The Raider and Defiant are more complex than the Kamov Alligator. They have a very large pusher prop, some say the largest prop ever produced in the US for Defiant. In a fast maneuver, there will be large 1-P moments input to the airframe. The control system must account for this, which may be ?impossible?. Note the AVX proposal had two ducted fans, so would not have this problem.
The comment made in that post about yaw is interesting.

I think a historical knock on tiltrotor maneuverability was probably based on yaw rate, which is primarily affected by rotor flapping limits. The V-22 has around 10 degrees of flapping cooked into the hub and I do not believe meets level 1 HQ yaw rate (probably exacerbated in crosswinds). The V-280 on the other hand showed some very impressive ADS-33 level 1 yaw maneuvers for its gross weight, thanks wholly to the massive increase to 15 degrees of flapping. When ground taxi turning in their demo footage, the flapping can look pretty wild!

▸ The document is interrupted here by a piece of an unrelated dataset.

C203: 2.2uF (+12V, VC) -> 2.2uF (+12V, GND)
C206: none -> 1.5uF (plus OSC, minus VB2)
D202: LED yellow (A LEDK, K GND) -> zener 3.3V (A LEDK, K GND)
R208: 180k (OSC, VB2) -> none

Inherent to tiltrotors, the control power from flapping is applied at the wingtips, creating a solidly effective yaw moment arm.

Now with the compound coaxial pusher prop design, you have the large and heavy static pusher prop assembly, gearbox/bearings, massive stabilizer, and tailwheel assembly - a huge amount of dead weight at the end of a very long moment arm from the mast. The only way to achieve yaw control is by differential torque between the rotors, which have been designed to be as stiff and lightweight as possible. This is a massively different situation from a conventional helicopter where the yaw moment is applied by the tail rotor at that same location perpendicular to the longitudinal axis.

I wonder, at the same medium to large gross weights, is a high flapping tiltrotor going to have substantially better yaw control than a rigid rotor coaxial design with a pusher assembly? I would say almost certainly. It's a real shame that Defiant hasn't even attempted (that we know of) high yaw rate maneuvers that could be compared to the myriad V-280 demos. Perhaps they have and the results were disappointing.